Could you reproduce, word for word, everything below from the line containing "line: (531, 1372)" down to the line containing "line: (989, 1042)", with both of those lines included and no others?

> **Task input**:
****************
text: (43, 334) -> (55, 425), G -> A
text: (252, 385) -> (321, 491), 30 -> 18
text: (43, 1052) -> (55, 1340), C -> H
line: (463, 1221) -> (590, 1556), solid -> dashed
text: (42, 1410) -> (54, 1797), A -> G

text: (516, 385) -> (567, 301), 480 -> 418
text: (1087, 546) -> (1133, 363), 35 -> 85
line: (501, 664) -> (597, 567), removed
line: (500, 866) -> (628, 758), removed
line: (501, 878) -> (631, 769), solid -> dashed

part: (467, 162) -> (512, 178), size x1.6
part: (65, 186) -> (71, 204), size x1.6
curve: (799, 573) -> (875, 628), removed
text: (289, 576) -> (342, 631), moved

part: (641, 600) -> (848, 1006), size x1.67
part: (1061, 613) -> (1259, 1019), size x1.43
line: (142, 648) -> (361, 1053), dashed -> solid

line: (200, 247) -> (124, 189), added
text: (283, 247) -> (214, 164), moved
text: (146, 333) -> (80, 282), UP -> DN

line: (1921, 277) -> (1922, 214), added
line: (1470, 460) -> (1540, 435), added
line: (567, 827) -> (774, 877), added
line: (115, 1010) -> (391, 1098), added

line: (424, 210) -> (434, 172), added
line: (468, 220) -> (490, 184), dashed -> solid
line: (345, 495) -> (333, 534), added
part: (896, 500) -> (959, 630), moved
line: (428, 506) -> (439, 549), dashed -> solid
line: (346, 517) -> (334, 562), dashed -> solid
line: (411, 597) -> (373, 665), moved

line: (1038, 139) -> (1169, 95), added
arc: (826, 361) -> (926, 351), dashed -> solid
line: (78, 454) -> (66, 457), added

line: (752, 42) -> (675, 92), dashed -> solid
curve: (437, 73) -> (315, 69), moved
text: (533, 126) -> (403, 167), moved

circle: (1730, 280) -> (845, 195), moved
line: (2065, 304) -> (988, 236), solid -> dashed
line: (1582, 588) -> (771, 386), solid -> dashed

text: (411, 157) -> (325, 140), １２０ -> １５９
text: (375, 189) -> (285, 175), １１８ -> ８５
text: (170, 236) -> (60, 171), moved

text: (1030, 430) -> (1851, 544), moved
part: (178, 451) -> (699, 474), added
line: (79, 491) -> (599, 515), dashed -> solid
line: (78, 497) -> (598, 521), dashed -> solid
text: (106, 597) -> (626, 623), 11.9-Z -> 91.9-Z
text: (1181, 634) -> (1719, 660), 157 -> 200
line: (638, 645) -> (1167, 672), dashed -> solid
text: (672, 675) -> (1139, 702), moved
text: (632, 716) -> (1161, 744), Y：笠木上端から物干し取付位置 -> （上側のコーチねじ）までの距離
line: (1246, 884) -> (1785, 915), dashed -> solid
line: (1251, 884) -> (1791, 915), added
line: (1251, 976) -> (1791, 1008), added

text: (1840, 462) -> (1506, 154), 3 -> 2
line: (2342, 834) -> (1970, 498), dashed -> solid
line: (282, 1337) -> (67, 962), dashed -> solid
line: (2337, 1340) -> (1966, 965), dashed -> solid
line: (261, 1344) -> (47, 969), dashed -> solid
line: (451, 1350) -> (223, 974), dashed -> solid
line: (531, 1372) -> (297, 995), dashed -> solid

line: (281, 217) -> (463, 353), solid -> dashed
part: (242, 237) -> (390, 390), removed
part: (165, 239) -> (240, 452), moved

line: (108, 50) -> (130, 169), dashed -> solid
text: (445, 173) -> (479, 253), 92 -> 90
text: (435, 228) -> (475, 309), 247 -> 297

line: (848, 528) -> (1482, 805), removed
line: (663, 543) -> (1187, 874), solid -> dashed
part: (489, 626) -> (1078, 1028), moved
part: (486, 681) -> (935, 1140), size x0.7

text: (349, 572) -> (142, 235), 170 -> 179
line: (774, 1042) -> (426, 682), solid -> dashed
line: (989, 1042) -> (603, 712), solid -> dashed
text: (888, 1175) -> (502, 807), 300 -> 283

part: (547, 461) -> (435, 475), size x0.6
****************
> **Output for this task**:
line: (531, 1372) -> (297, 995), dashed -> solid

line: (281, 217) -> (463, 353), solid -> dashed
part: (242, 237) -> (390, 390), removed
part: (165, 239) -> (240, 452), moved

line: (108, 50) -> (130, 169), dashed -> solid
text: (445, 173) -> (479, 253), 92 -> 90
text: (435, 228) -> (475, 309), 247 -> 297

line: (848, 528) -> (1482, 805), removed
line: (663, 543) -> (1187, 874), solid -> dashed
part: (489, 626) -> (1078, 1028), moved
part: (486, 681) -> (935, 1140), size x0.7

text: (349, 572) -> (142, 235), 170 -> 179
line: (774, 1042) -> (426, 682), solid -> dashed
line: (989, 1042) -> (603, 712), solid -> dashed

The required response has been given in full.